Today Jo arrived from New Zealand after a nightstop in Singapore. With an afternoon arrival, it made sense to pick her up at the airport and continue to the Siniawan Night Market not too far away. It was an interesting introduction to Borneo for her. Old buildings there are a rarity as the wooden structures tend to burn uncontrollably in a fire.
While it isn’t great food, it has a good mix of street food in a fast-disappearing atmosphere.
Siniawan is a small town on the outskirts of Kuching that sits on the banks of a branch of the Sarawak River. A small ferry runs across the river carrying pedestrians and motorcycles.
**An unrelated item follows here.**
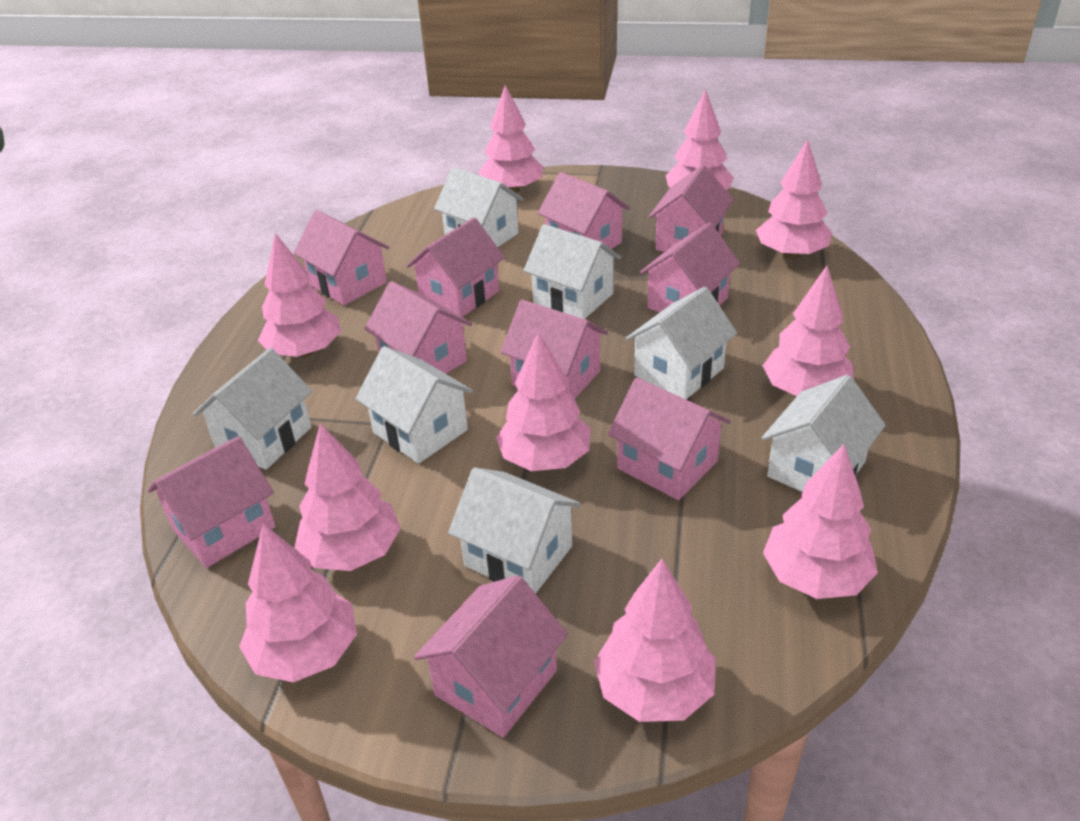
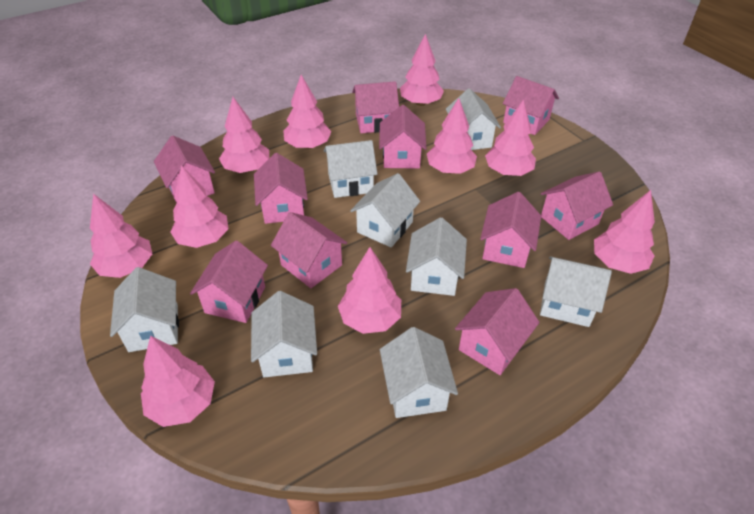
white house: 7 -> 8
Pre-dinner walk with family and friends before the stalls set up.
The old inn at Siniawan.
Siniawan night market starting up in the evening.
Mashed cangkuk manis (vegetable) stir-fried with eggs, mashed cangkuk manis fried with vermicelli, ngo-hiang (meat rolled in soya-milk protein skin, deep-fried).
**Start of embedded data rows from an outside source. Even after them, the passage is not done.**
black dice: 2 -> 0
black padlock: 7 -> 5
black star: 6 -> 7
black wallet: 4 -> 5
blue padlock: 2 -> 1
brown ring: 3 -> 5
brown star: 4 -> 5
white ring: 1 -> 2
Fried yongtaufu (stuffed tofu deep-fried, more usually cooked in soup), chai kueh (vegetable dumplings in a rice-flour skin), “carrot cake” (cake made from white carrots, fried with pickles, soya sauce and eggs), rojak (cucumber, jicama, pineapple salad witih some tofu dressed in condensed prawn sauce garnished with peanuts)
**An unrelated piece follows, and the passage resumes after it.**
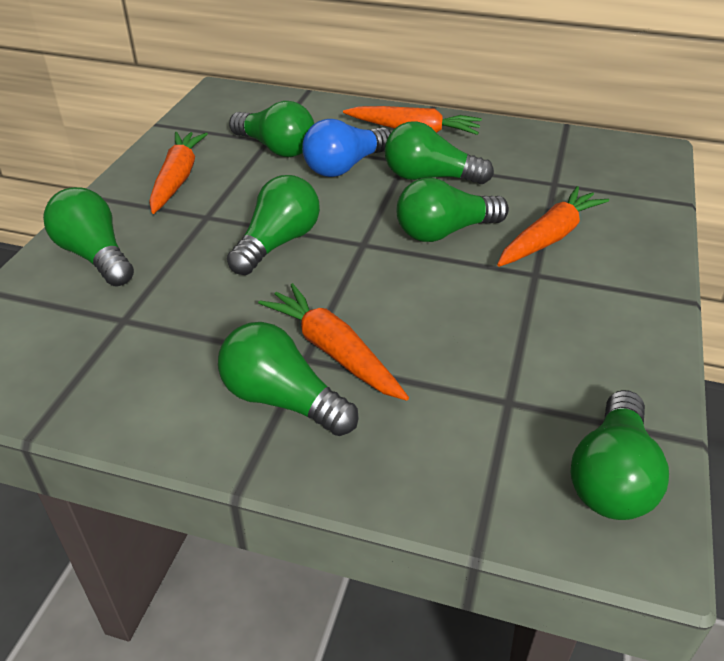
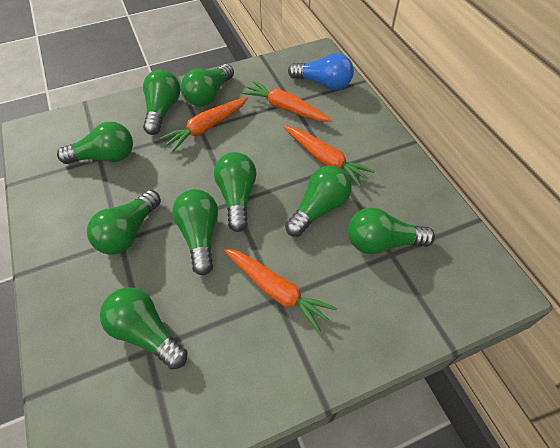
green light bulb: 7 -> 9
BBQ sting-ray topped with good sambal packed with dried shrimps. Lovely creamy flesh of the fish with pungent spicy sambal.
Dessert of ABC (air batu campur). Beans, jellies with shaved ice and syrup.
The atmosphere at the Siniawan Night Market takes on a different feel when the sun sets and the lanterns come on.
The atmosphere at the Siniawan Night Market takes on a different feel when the sun sets and the lanterns come on.
With family and friends at the Siniawan Night Market.